Having heard three days of evidence, the jury entered deliberations after 1:40 p.m. Thursday and returned the verdict roughly two hours later.

The jury was allowed to consider a lesser offense of involuntary manslaughter.

Both Andrews and Vargas-Zayas have had handfuls of supporters in the courtroom through the trial.

Fowler told the jury that as Andrews laid dying, Vargas-Zayas was “hatching a plan to get away with murder.” She asked the jury to not be “distracted by ludicrous theories” about what may have happened at the Glenn Cove Apartments that afternoon.

“To believe that he didn’t do this, you have to believe that he is the unluckiest man in the world,” Fowler said.

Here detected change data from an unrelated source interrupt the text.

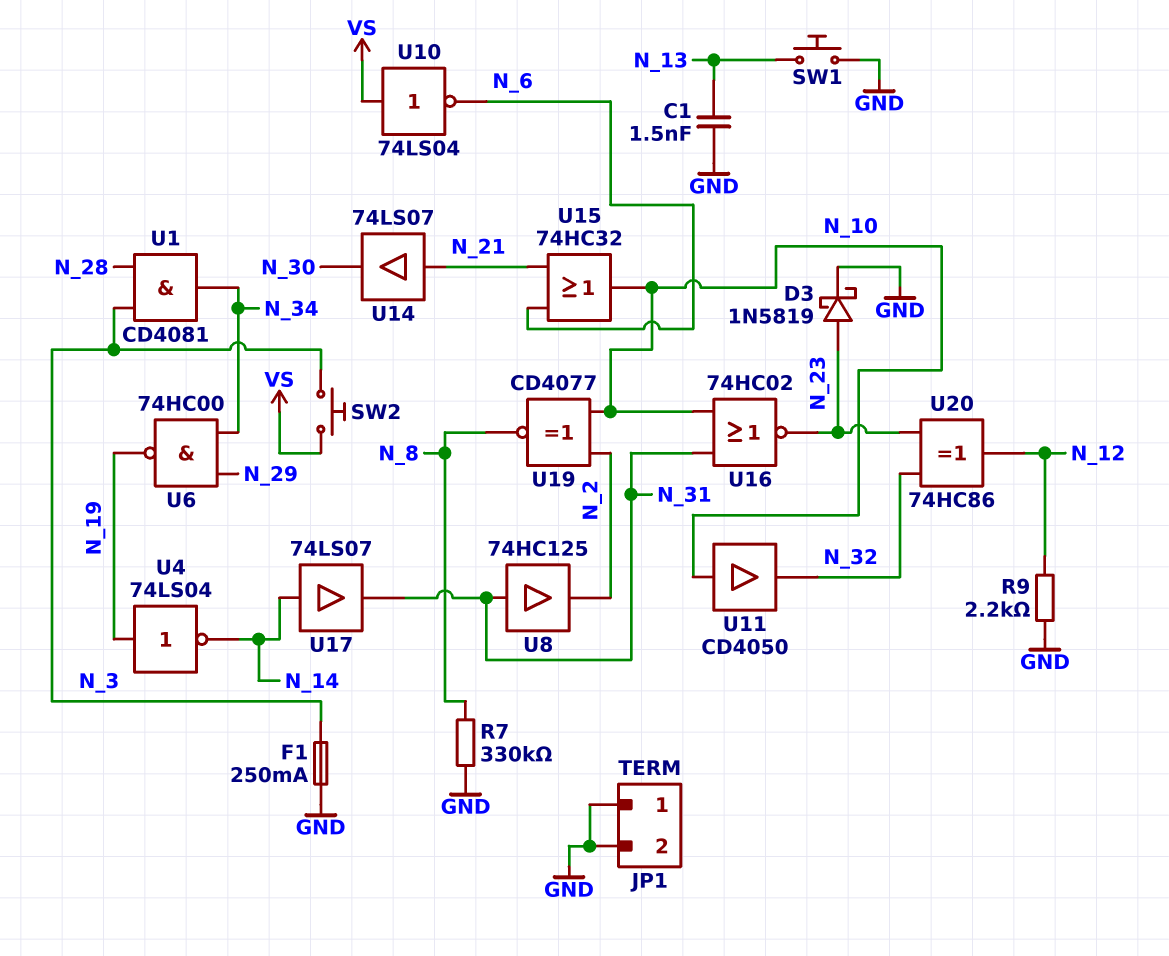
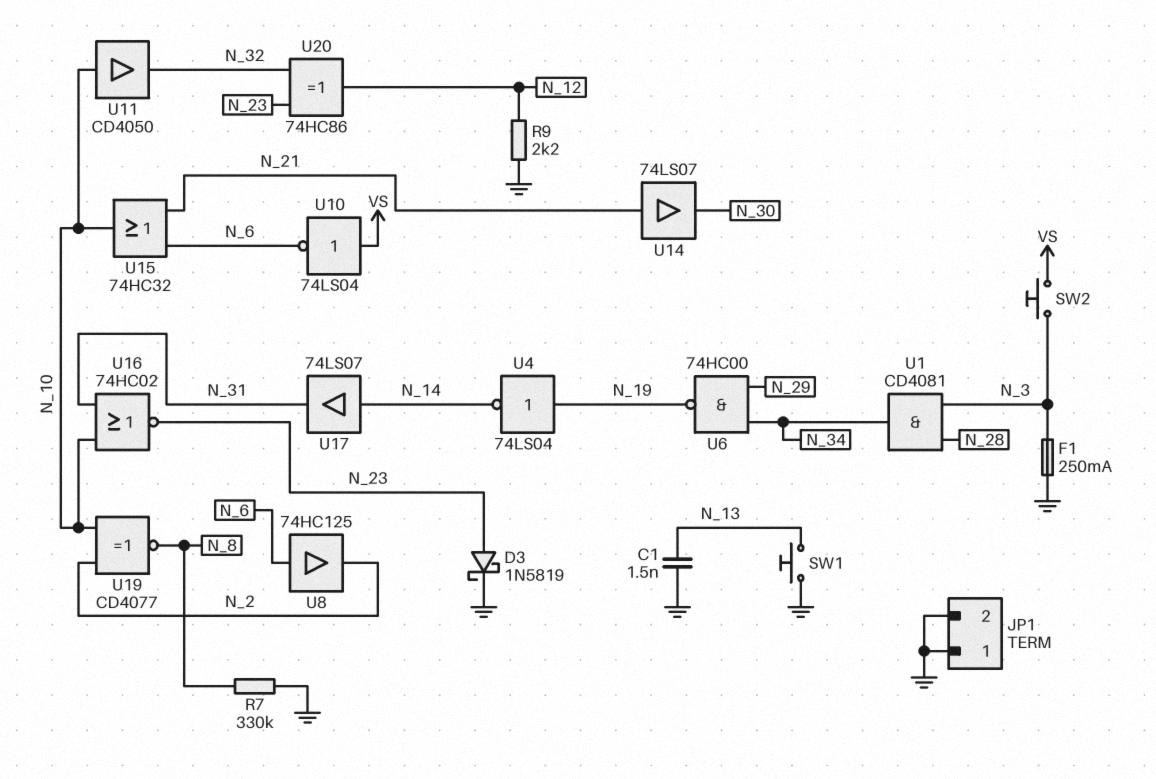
U8: buffer 74HC125 (in N_31, out N_2) -> buffer 74HC125 (in N_6, out N_2)

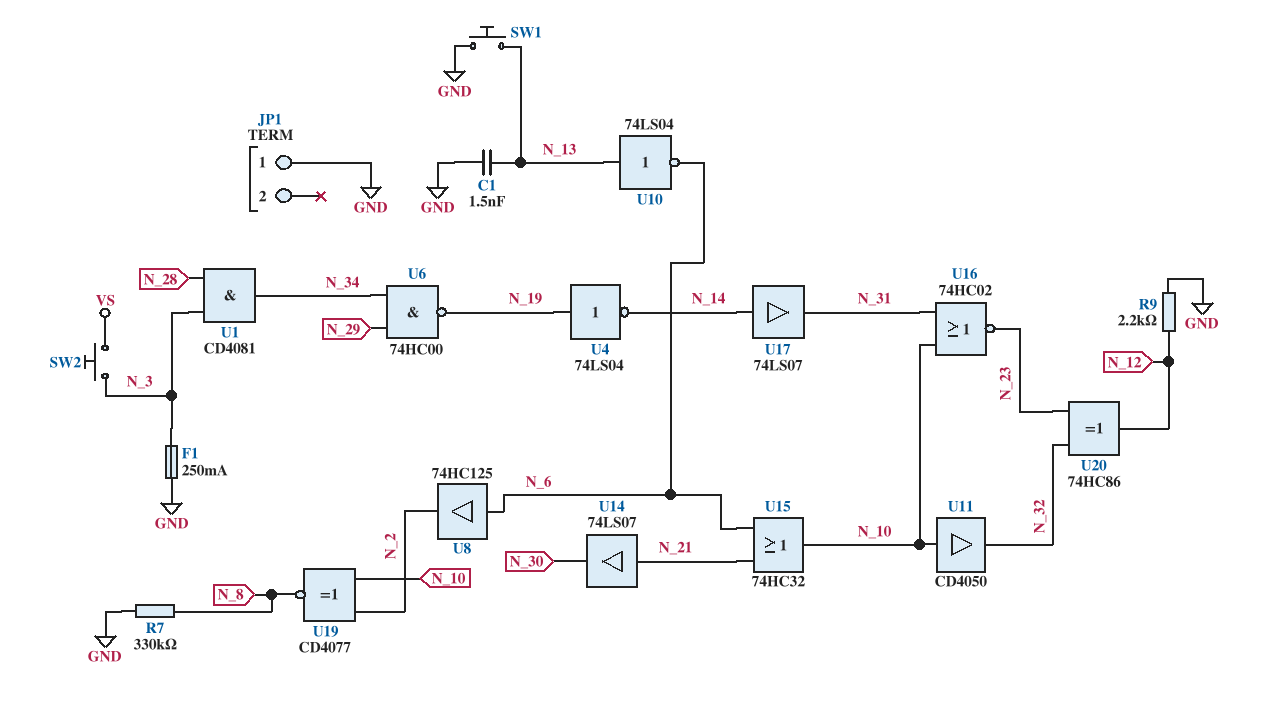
D3: schottky 1N5819 (A N_23, K GND) -> none
JP1 pin 2: GND -> none
U10: NOT 74LS04 (in VS, out N_6) -> NOT 74LS04 (in N_13, out N_6)

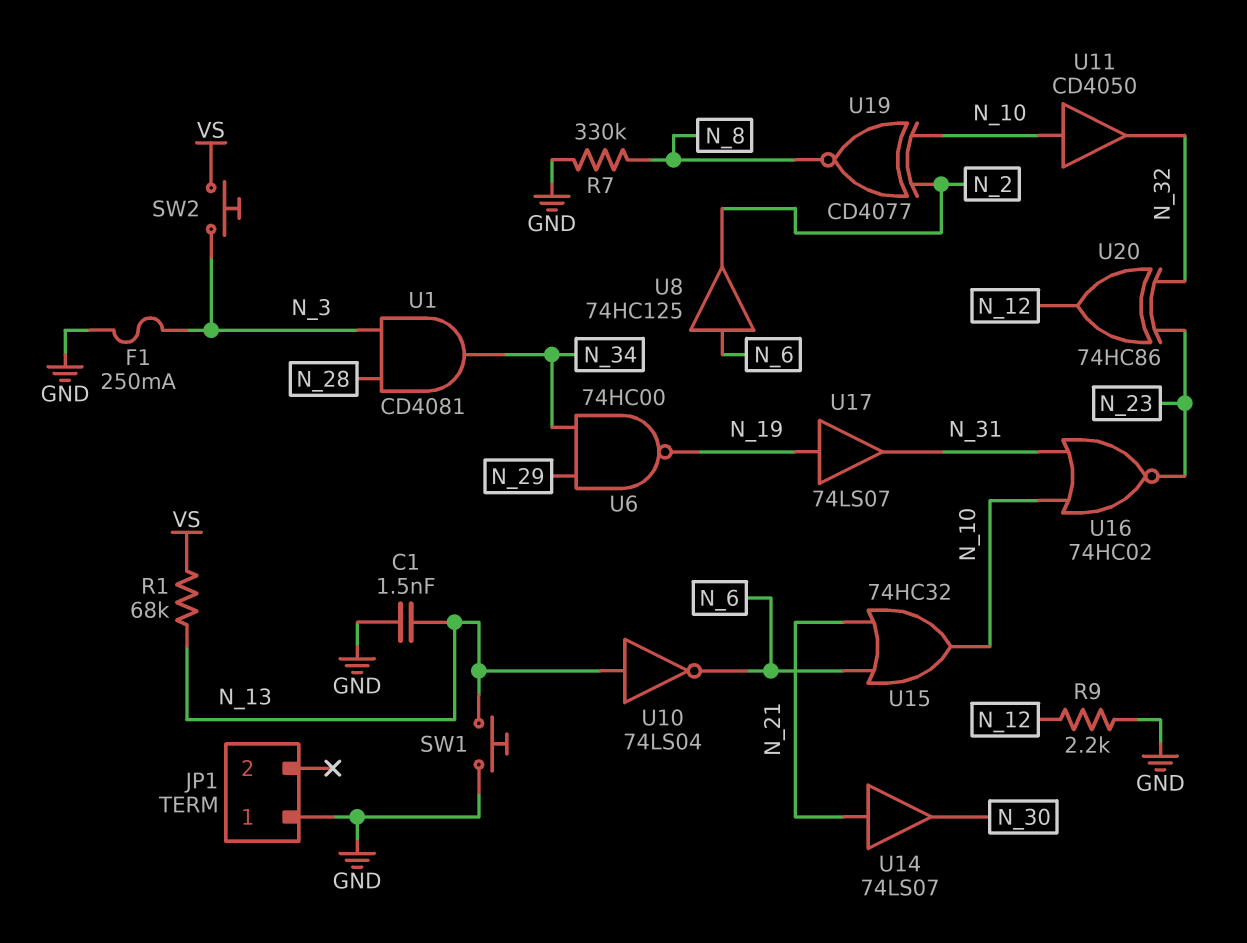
R1: none -> 68k (N_13, VS)
U4: NOT 74LS04 (in N_19, out N_14) -> none
U17: buffer 74LS07 (in N_14, out N_31) -> buffer 74LS07 (in N_19, out N_31)

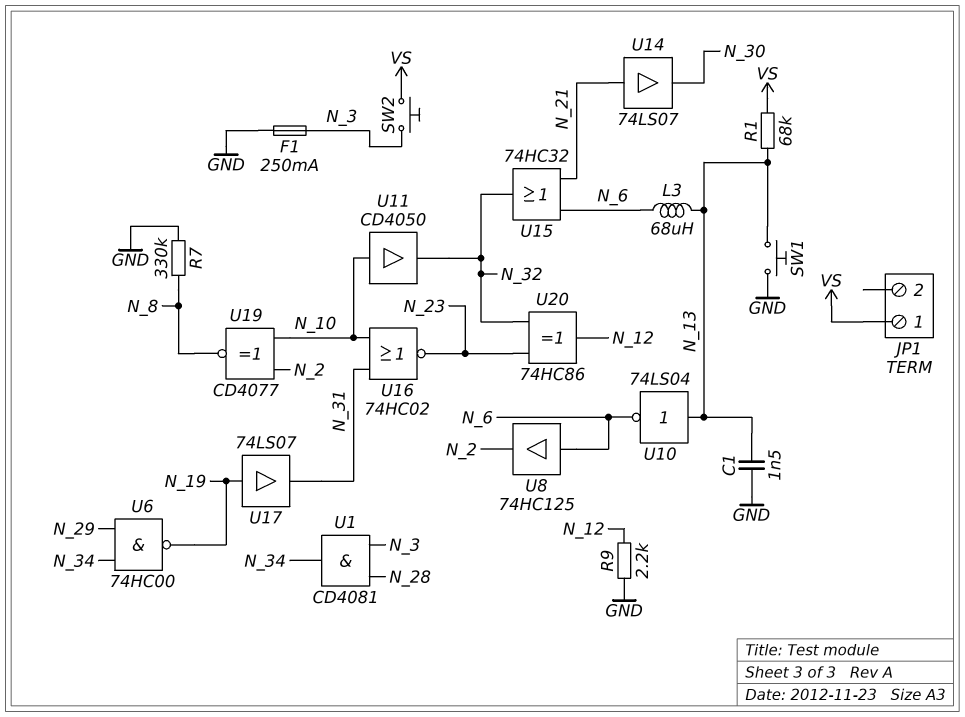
JP1 pin 1: GND -> VS
L3: none -> 68uH (N_6, N_13)
U15: OR 74HC32 (in N_6, in N_21, out N_10) -> OR 74HC32 (in N_6, in N_21, out N_32)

Vargas-Zayas’ attorney said the prosecution had to prove there are no other viable theories that fit the evidence.

West claimed the science was inconvenient for the state’s case and essential to understanding what happened.

In a crisis, people don’t have time to “think through coming up with all kinds of additional details,” West said.

“In that moment, people tend to say exactly what they’re hearing and sensing,” West said. “They stick to the details because they just happened.”

West reminded the jury about his expert witness, Chris Robinson, who opined that the handgun was unsafe.

Following West’s closing argument, Fowler offered her rebuttal to the points made during the defense’s address to the jury. 

“He snapped. He’d had enough. He wanted to shut her up,” Fowler said of Vargas-Zayas.